Sunday, May 27, 2018

The Worlds of Sholem Aleichem Jeremy Dauber Schocken Books 480 Pages $28.95 ISBN: 978-0805242782






While many might readily associate the word “tradition” with the great Yiddishist Sholem Aleichem, as well as with the internation­ally popular musical adaptation of his stories, Fiddler on the Roof, two new books suggest that the word “transition” would be considerably more apt. Jeremy Dauber’s delightful work, The Worlds of Sholem Aleichem, begins with the biographer’s own fragmented recollection of starring in a first-grade production of Fiddler. Every American of a certain age—Jewish or not—has her own particular Fiddler connection, Dauber postulates. He sets out to piece together what he can about the man who started it all, the “graphomaniac” who “did nothing less than create modern Jewish literature, modern Jewish humor, a modern Jewish homeland, in literature.”

Throughout this comprehensive biography, Dauber shapes his read­ings of Sholem Aleichem’s life and works partly as a response to the many myths and misconceptions that have abounded since (and often even before) the author’s death in 1916. Despite some of Aleichem’s most famous moments having taken place in New York—for example, his death and vastly attended funeral as well as his ultimately unsuc­cessful double premier on the Yiddish stage—the author was not as im­mersed in this “New World” as many seem to think. His time in America was short-lived in comparison to the time he spent living, writing, and traveling across Eastern and Western Europe. But this “Jewish Mark Twain,” as he was often referred to in his time, was not a sentimental folklorist either; he was not simply a traditionalist pining for the “Old Country,” for a simple and quickly vanishing way of life. Through careful retellings and analyses, Dauber presents a more nuanced picture: of a man torn between new and deep-rooted ways of life, a man who adapted to the pulls of new technologies, shifting cultural values, and political upheavals just as often as he resisted them.

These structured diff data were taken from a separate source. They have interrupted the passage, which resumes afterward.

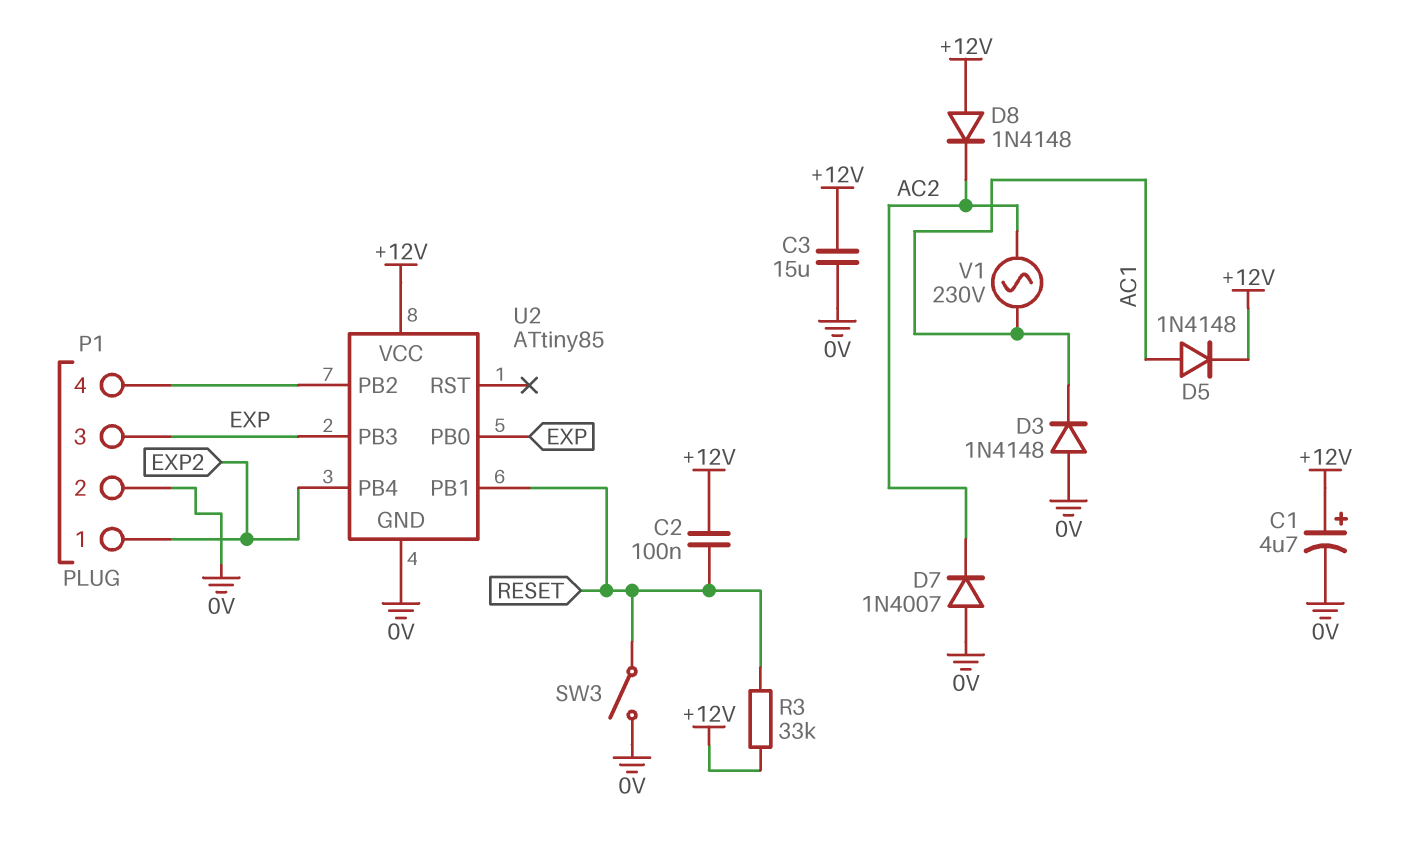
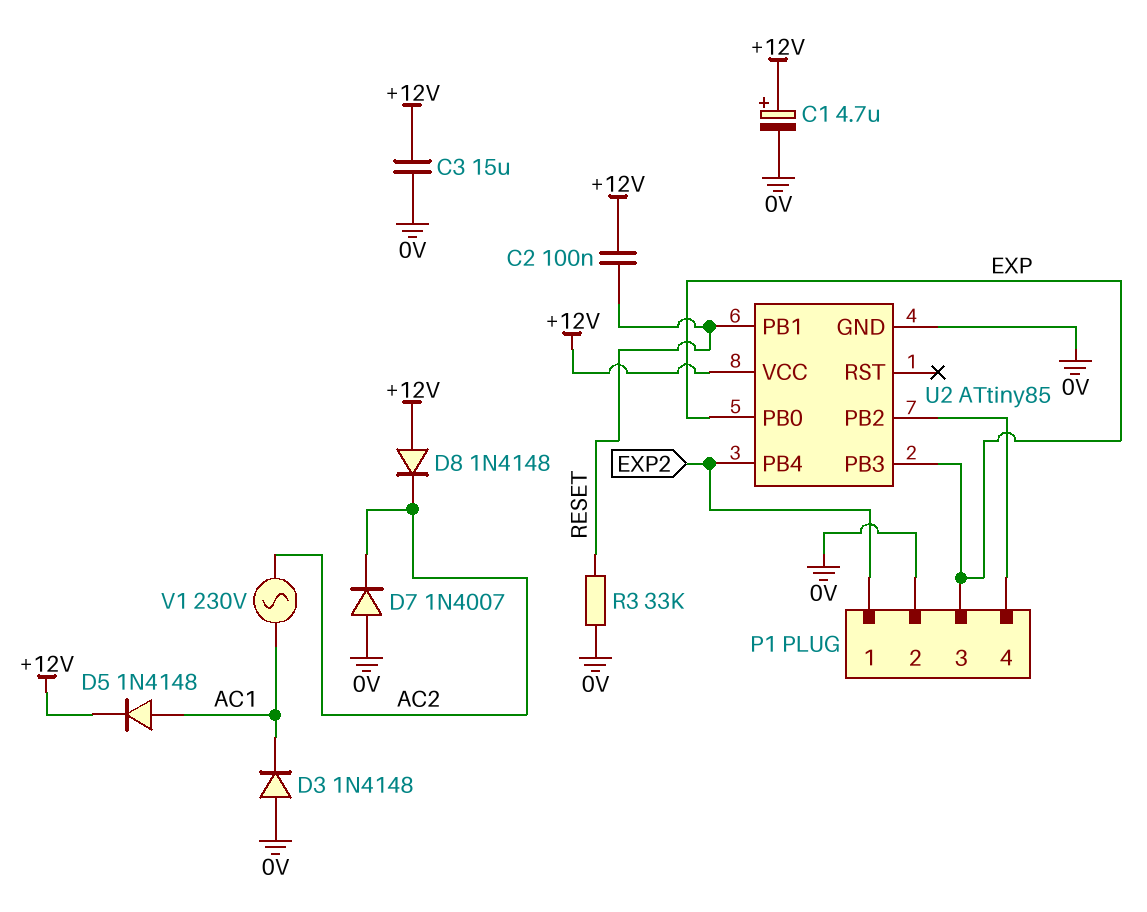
R3: 33k (+12V, RESET) -> 33k (0V, RESET)
SW3: switch (0V, RESET) -> none

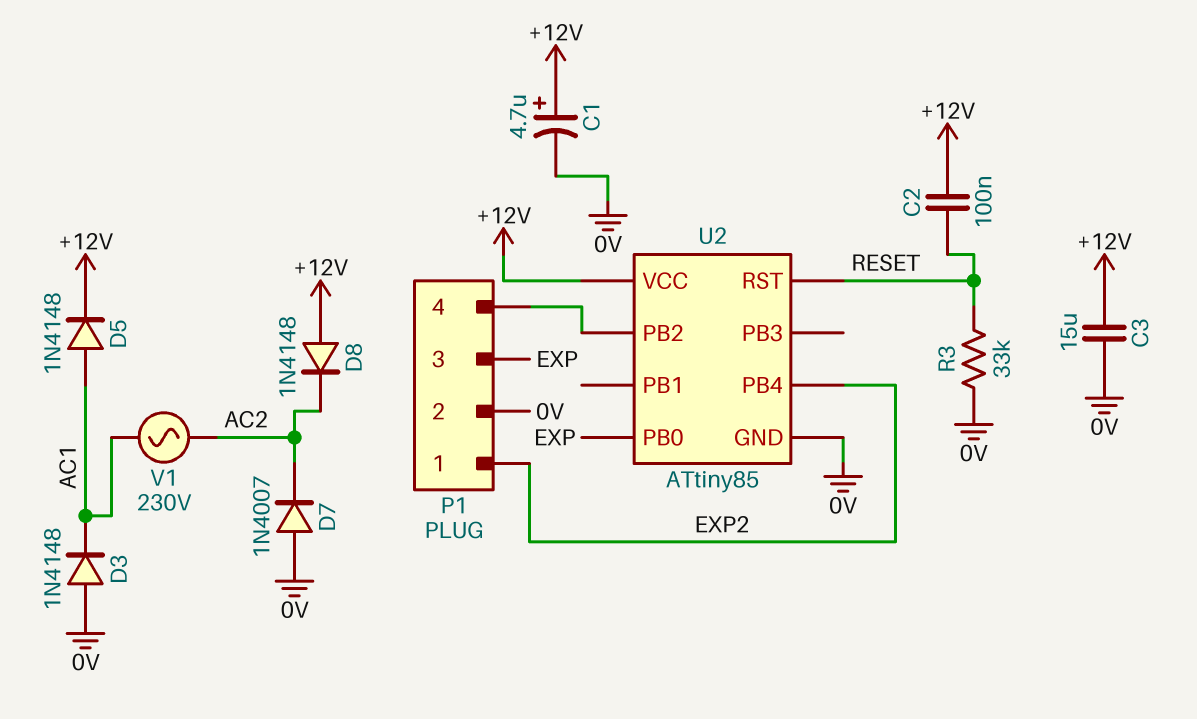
U2 pin PB1: RESET -> none
U2 pin PB3: EXP -> none
U2 pin RST: none -> RESET

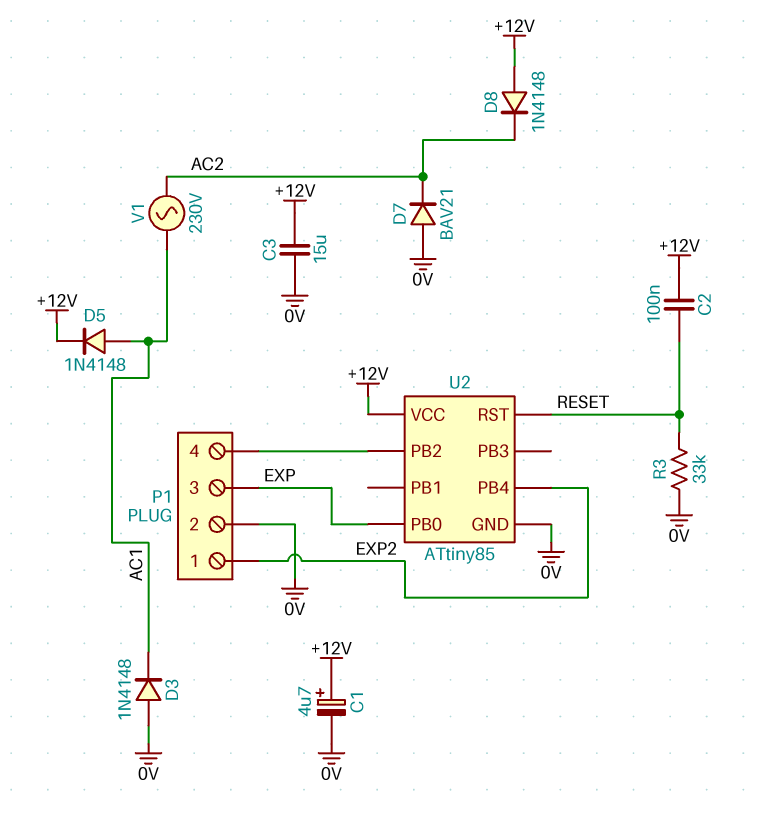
D7: diode 1N4007 (A 0V, K AC2) -> diode BAV21 (A 0V, K AC2)

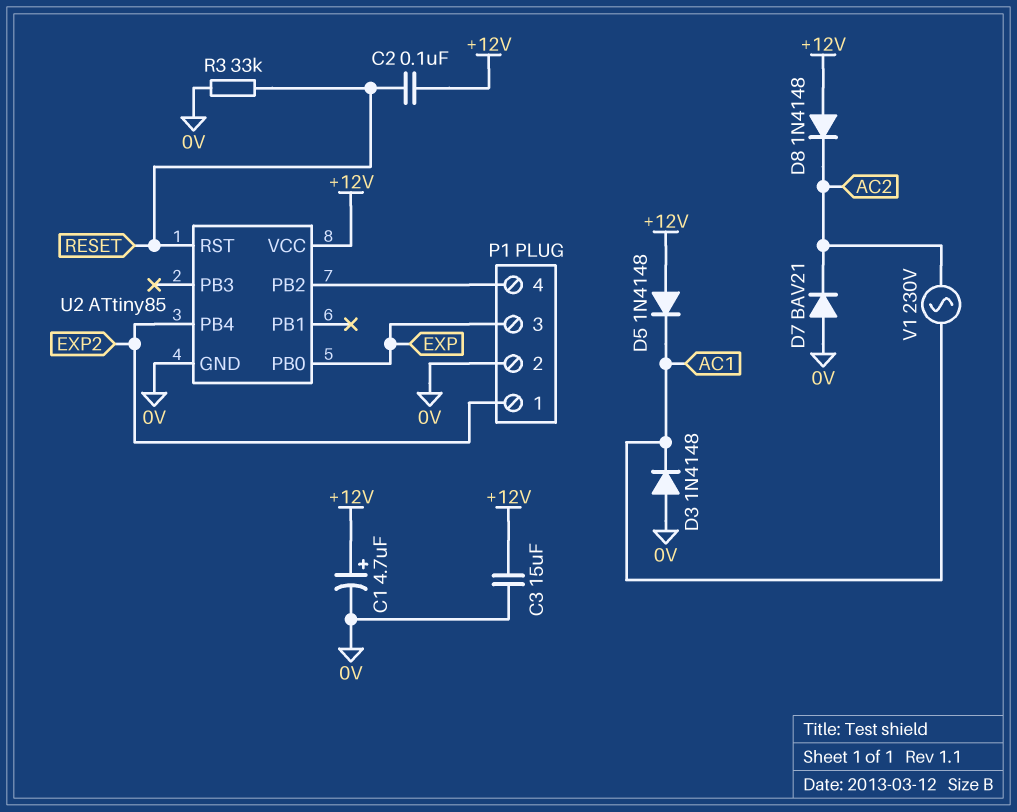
D5: diode 1N4148 (A AC1, K +12V) -> diode 1N4148 (A +12V, K AC1)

Aleichem was also someone intensely and unswervingly tied to his family, and Dauber expertly navigates between all of these inevitably inseparable worlds to give us a full and generous portrait of this great cultural figure. As he writes in his introduction, turning a spotlight on Sholem Aleichem’s life is a way of entering into a conversation not only about the writer himself, but also about “American Jewish life and American Jewish history over the last century.”

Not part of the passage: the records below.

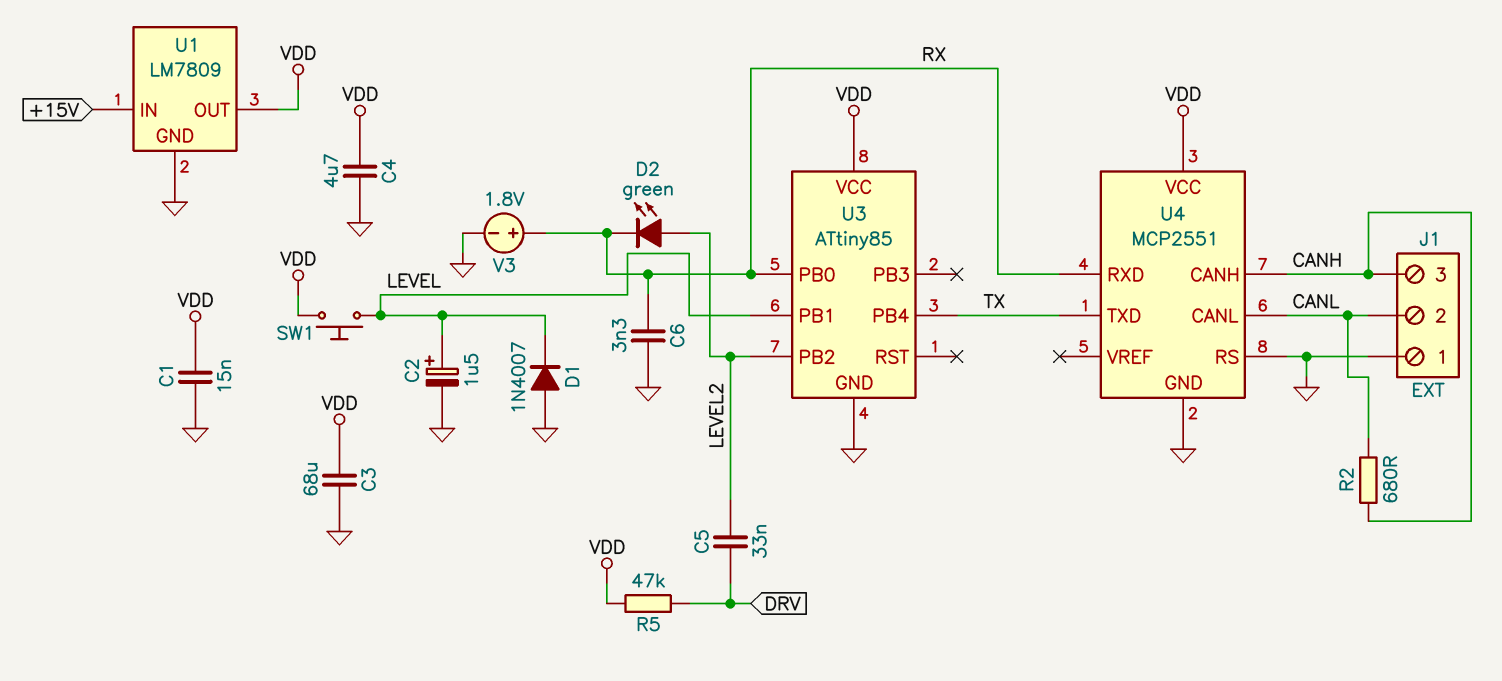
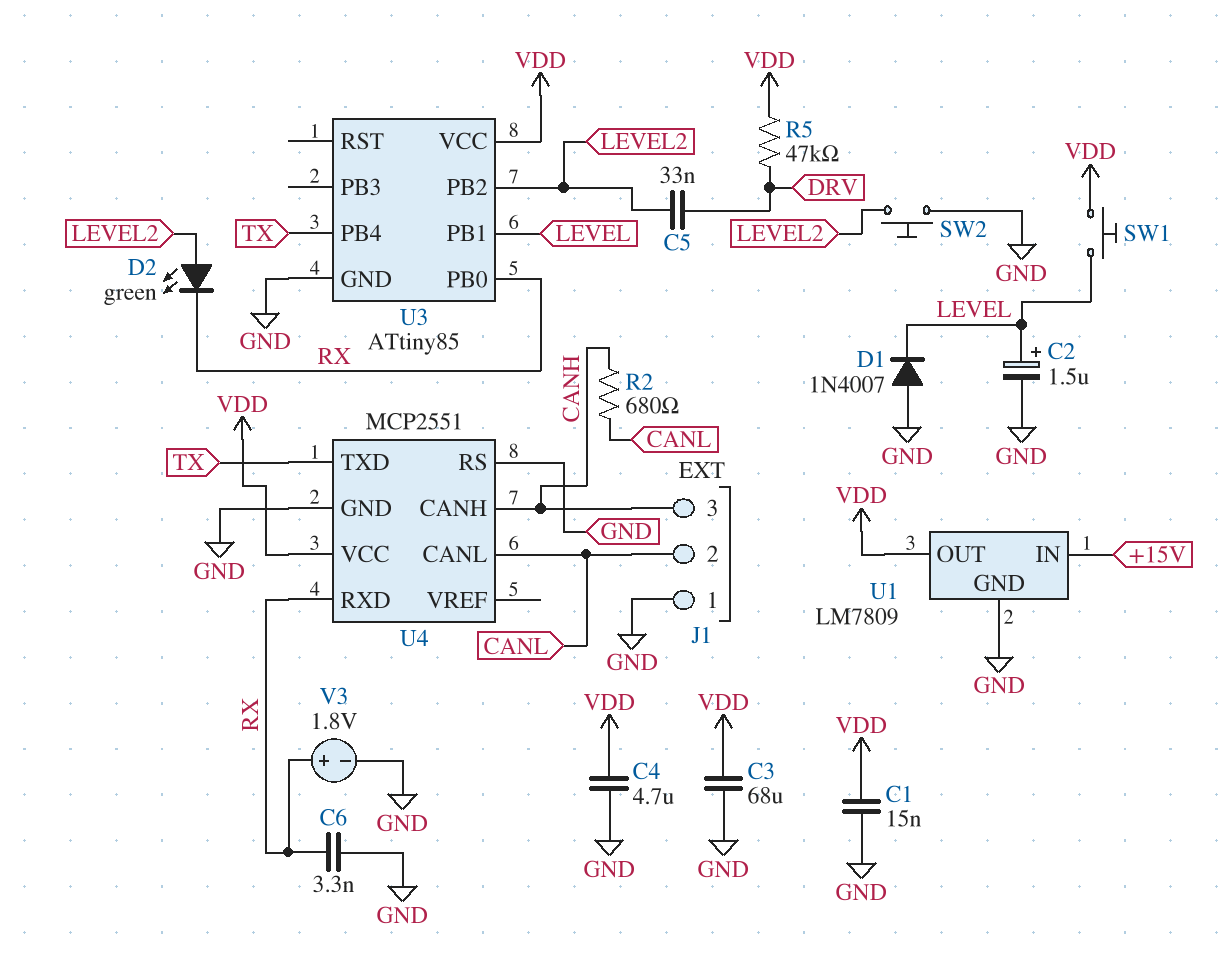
SW2: none -> button (GND, LEVEL2)

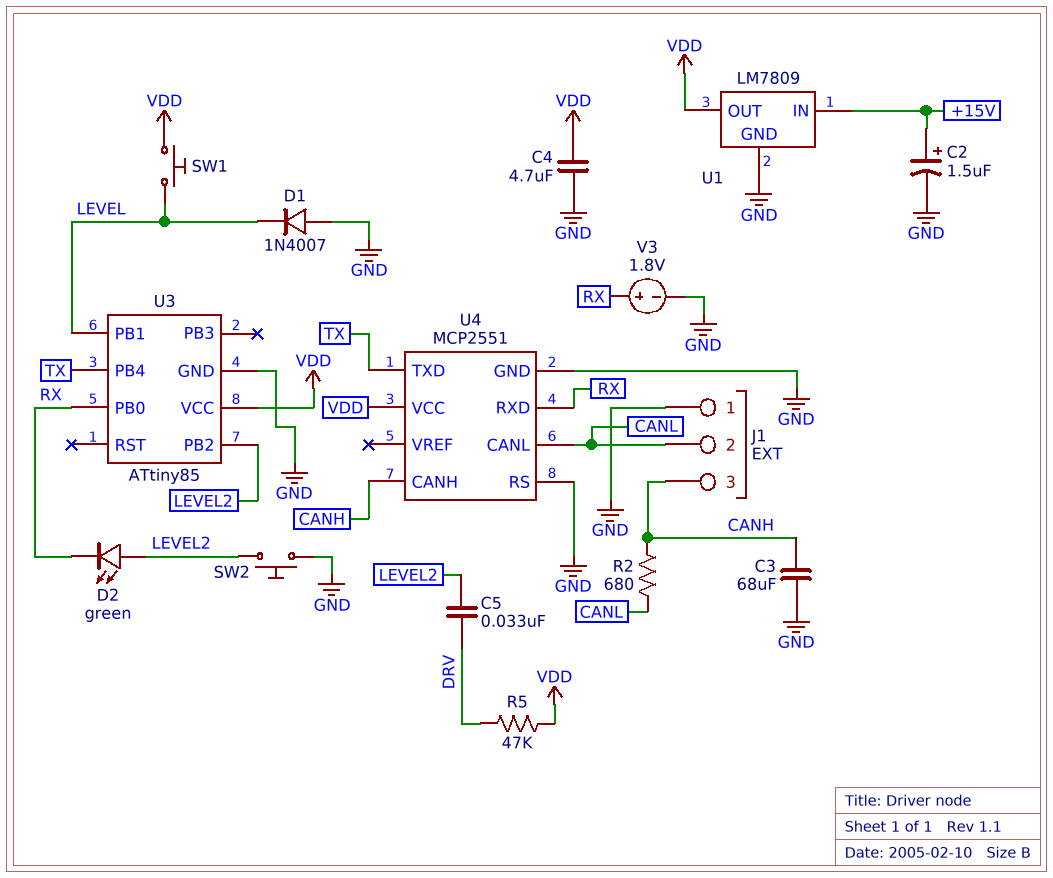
C1: 15nF (GND, VDD) -> none
C2: 1.5uF (plus LEVEL, minus GND) -> 1.5uF (plus +15V, minus GND)
C3: 68uF (GND, VDD) -> 68uF (CANH, GND)
C6: 3.3nF (GND, RX) -> none

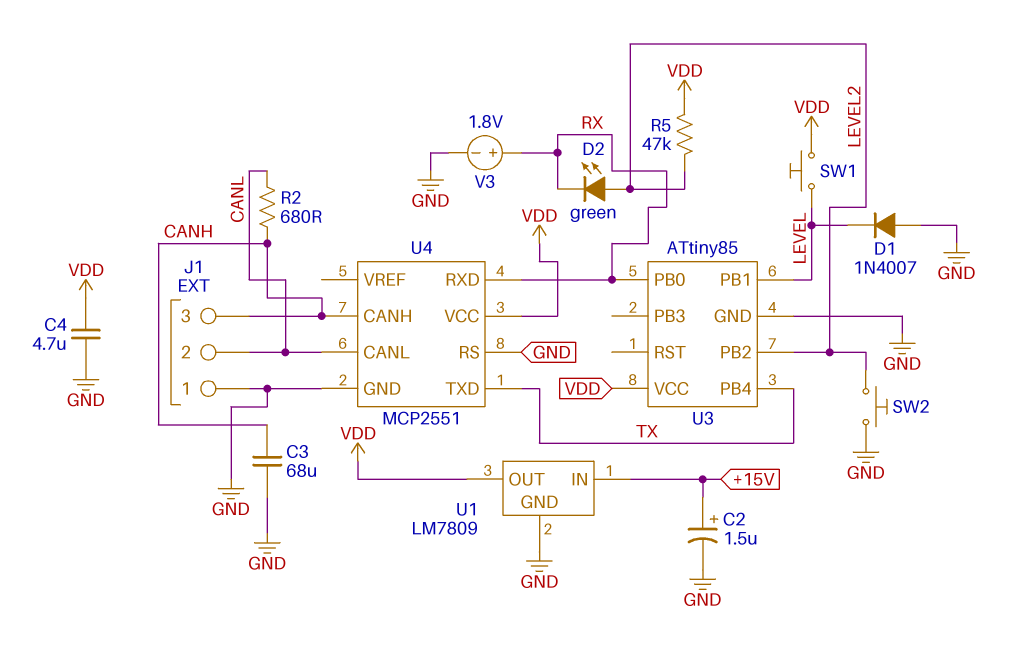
C5: 33nF (DRV, LEVEL2) -> none
R5: 47k (DRV, VDD) -> 47k (LEVEL2, VDD)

If The Worlds of Sholem Aleichem affords us a meticulous account of an exceptional life story, as well as some of its afterlife (presented in an epilogue formed out of ten intriguing scenes), Wonder of Wonders zeroes in on that afterlife and takes us somewhere just beyond the worlds of Sholem Aleichem. Alisa Solomon’s engaging cultural history begins at the very end of Aleichem’s life. The opening chapter traces, among other events, Aleichem’s composition of the Tevye stories, his own adaptation of those stories into two screenplays written for the then-emerging medium of cinema, and his first success on the New York stage, which occurred three years after his death. From there, Solomon looks forward to the unexpected and dramatic twists and turns that inevitably led to the production—first of a successful and long-running Broadway play and then of an Academy-award winning film—of the cultural marker known as Fiddler on the Roof.

Solomon takes us on a revealing tour of the politics of creating a popular theatrical hit, carefully weaving that narrative alongside the changing historical conditions of Jewish American life, literature, and popular culture in the twentieth century. Just when so many Jews had become comfortable with their assimilated positions in American life, the story of Tevye and his daughters offered an opportunity for flaunting a kind of particularized Jewish pride that was far enough in the past as to be rendered a safe distance from the thorny ethnic politics of the mid-to-late twentieth century. But what is most intriguing about the Fiddler on the Roof story, as Solomon tells it, is the way its specific rendering of shtetl life has so often resonated for those without any direct connections to it. The last third of Wonder of Wonders, perhaps the most captivating of all, examines recent adaptations of the play—from a controversial high school production staged by mostly Black and Puerto Rican adolescents in Brooklyn to a one-night performance in a small town in Poland, a town still permeated by the obliteration of most of its Jewish population almost half a century earlier. As these powerful portraits reveal, Sholem Aleichem’s great imagination, in all of its adapted forms, maintains its relevance in a postmodern, some might say “postidentity” era perhaps best characterized by transition.